It all started with in vitro fertilization (IVF), developed in the late 1970s by Patrick Steptoe and Robert Edwards. There were fears of deformed babies, "playing God," and the prospect of unrelenting failure. But research continued, even as funding requests were rejected by U.K.'s Medical Research Council. The failures continued for several years—ectopic pregnancies, miscarriages, and premature births—but eventually there was a success, followed by another, and another, until the number of successes totaled some four million babies born with IVF.
The controversy never ceased, but new developments took the forefront: The growing supply of leftover embryos from IVF was being considered for research instead of destruction. In response, the 1996 Dickey-Wicker amendment was passed, banning federal funding for research involving the destruction of embryos. Two years later, Dr. James Thomson managed to create the first hESC line with funding from Geron. It was a landmark discovery, both scientifically and politically, and it circumvented the funding restriction by separating the embryo-destroying step from hESC research. George W. Bush's executive order in 2001 reestablished those limitations, and President Obama's executive order removed them, but the amendment still remains, and continued lawsuits and appeals threaten public funding for hESC research.
The case in Europe isn't any better. Last year an EU judgment disallowed patenting of products based on embryo-destroying research. Like Dickey-Wicker, there's a technology to circumvent it: Advanced Cell Technologies has announced that their nondestructive "single-blastomere" hESC line method doesn't fall under this definition.
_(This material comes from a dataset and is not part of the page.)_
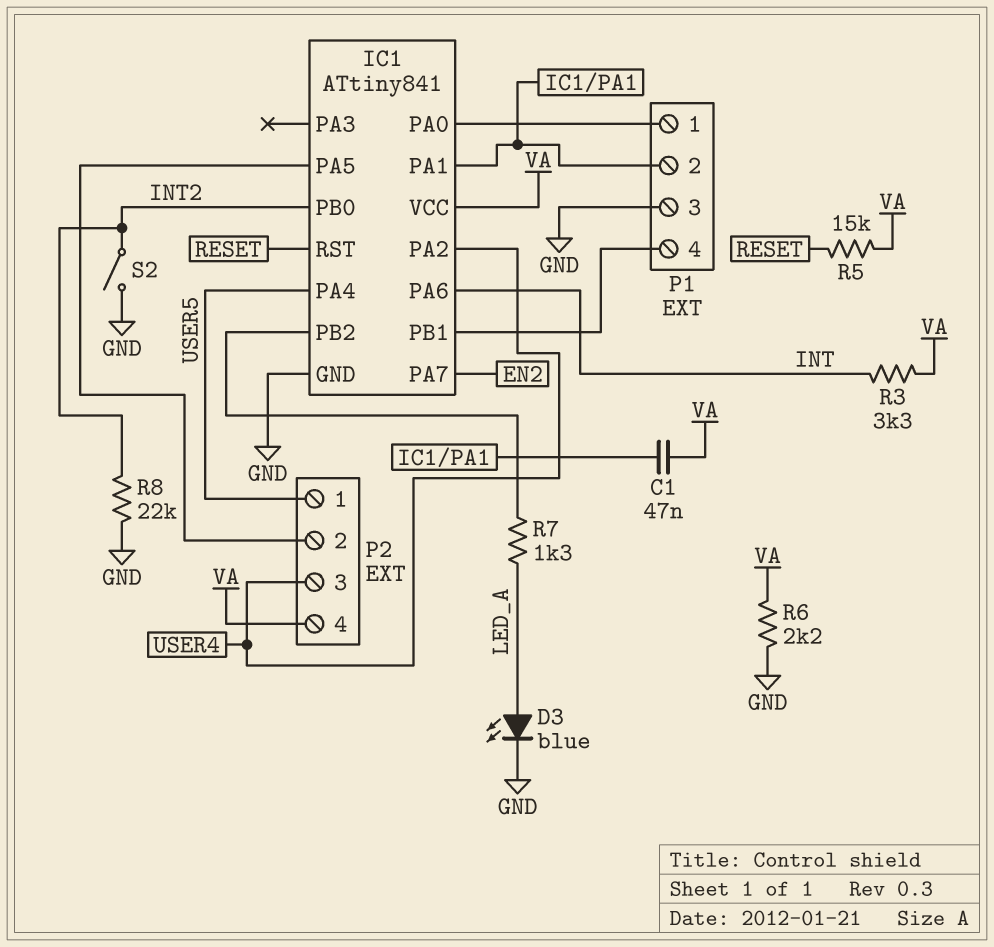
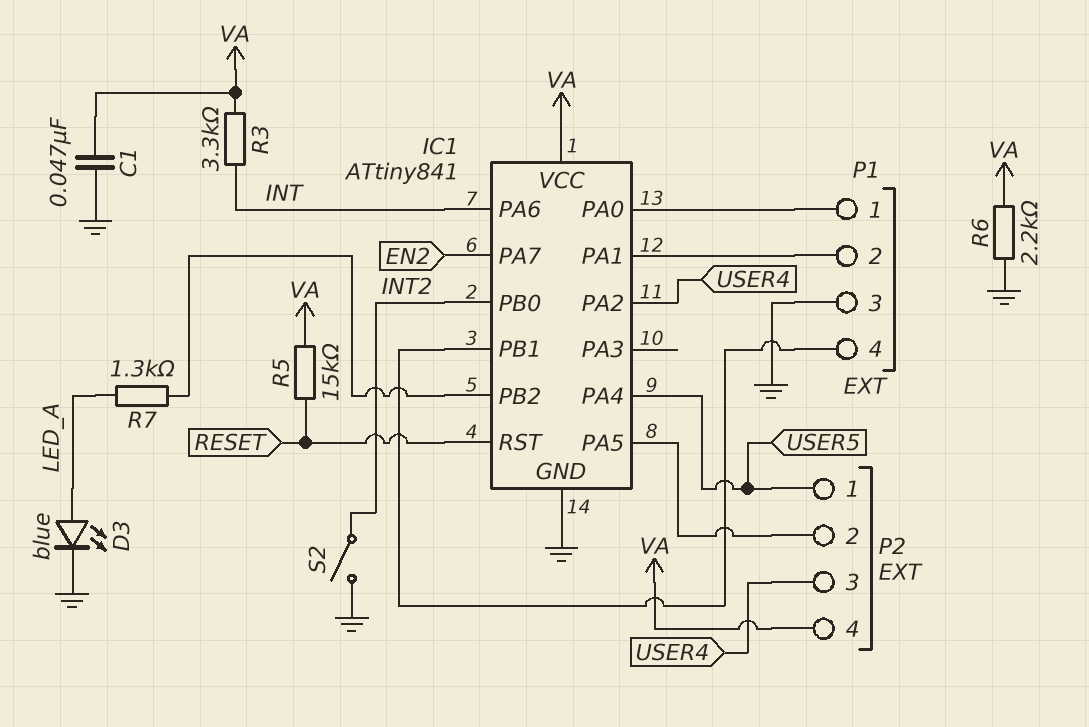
C1: 47nF (IC1/PA1, VA) -> 47nF (GND, VA)
R8: 22k (GND, INT2) -> none

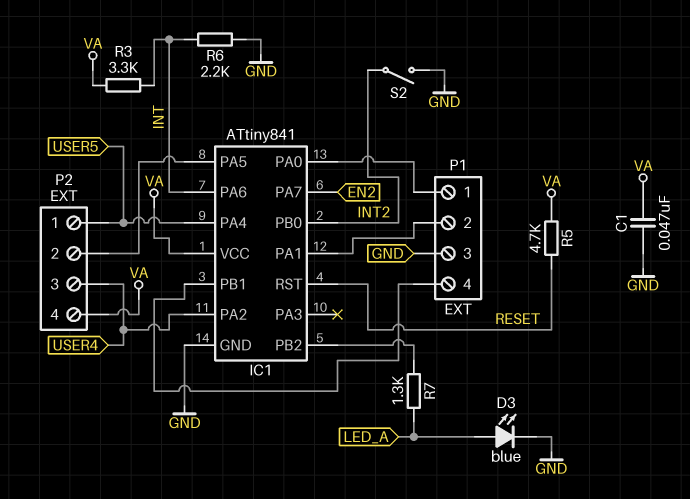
R5: 15k (RESET, VA) -> 4.7k (RESET, VA)
R6: 2.2k (GND, VA) -> 2.2k (GND, INT)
Of course, it's an arbitrary distinction—it leaves behind a viable embryo, but what are the odds that it will see a fate different from all the other excess IVF embryos?
France, in its 2011 bioethics law, allows hESC lines derived from IVF but bans implantation of research embryos; while ACT may not be subject to such laws it also would be unlikely to find a willing surrogate. Even Senomyx received criticism for using HEK cell lines to express flavor receptors for food additive testing; the cell line is derived from tissue excised from an aborted fetus over 30 years ago. ACT's nondestructive hESC method may be a breakthrough, but to their opponents it will likely seem like more of the same.